We know that, under the current legal definitions, someone deemed to be a “worker” is not entitled to the same level of employment rights as an “employee”. Specifically, entitlements such as sick pay, maternity and paternity leave, and protection against unfair dismissal, among other things, are not legally enforceable for those defined as workers. Throughout my working life I have worked as an advocate for the rights of older people, yet much of my volunteering work has been trying to help young people. These two groups are often the most vulnerable in employment, both being overrepresented in unemployment or precarious work statistics. Updating these legal definitions will give both these groups greater legal protection in employment.

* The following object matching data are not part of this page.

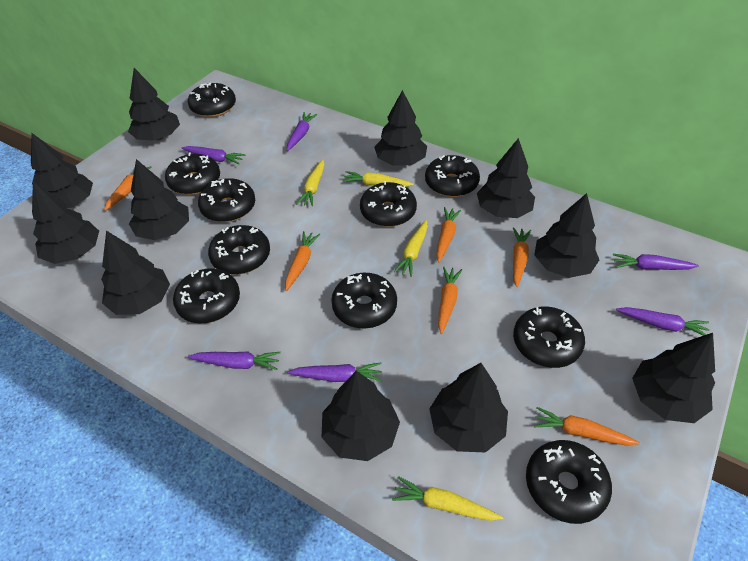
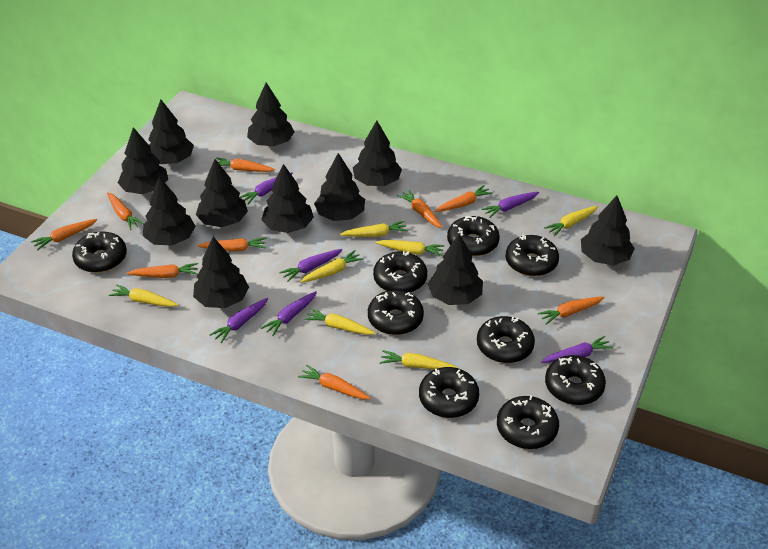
black donut: 10 -> 9
orange carrot: 6 -> 9
yellow carrot: 4 -> 7

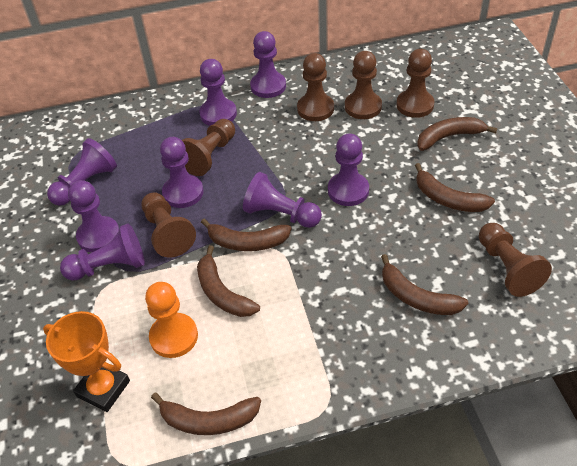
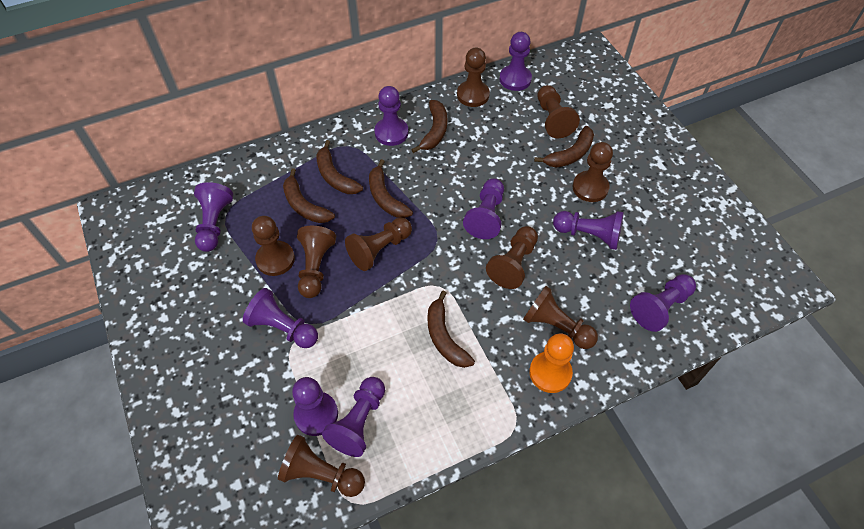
brown pawn: 6 -> 9
orange trophy: 1 -> 0
purple pawn: 8 -> 9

Although I support the Bill in principle, it also needs to be understood by the trade unions and others that we cannot turn back the clock, as the world of work is changing fast. One positive of technology has been the ability for greater flexibility in work, something that often suits employers and employees. Often this flexibility comes with trade-offs where the frameworks used in the past are no longer appropriate, such as inflexible rostering systems. An example of this is Uber drivers, who haveexpand-col3 flexibility to decide when to work—something that suits the drivers and the company. Trying to impose older models of employment practice on this model will not work. Instead, we need to seek new ways to ensure that these workers still have some income protection if they cannot work due to sickness.
Another definition that is not addressed in the Bill, but in my view is also out of date, is “pensioner”. While the Equality Act banned discrimination against older workers in 2010, people over the state pension age are defined as “pensioners” and are all too often not treated equally to other workers. With 1.28 million people over 65 still working in the UK, categorising people in this group as “pensioners” is both outdated and wrong. They should be called “older workers” and treated as workers.
Technology change, longevity and changes in attitudes have seen a radical shift in how people work—something which has increased considerably during the pandemic. Until the Summer Recess, the House of Lords showed leadership in this new way of working through hybrid proceedings, although sadly we have reverted to the old way of working for now. The way people work is changing fast, and we must adapt to this. Updating the legal definitions used in employment legislation is an important part of adapting to this inevitable change.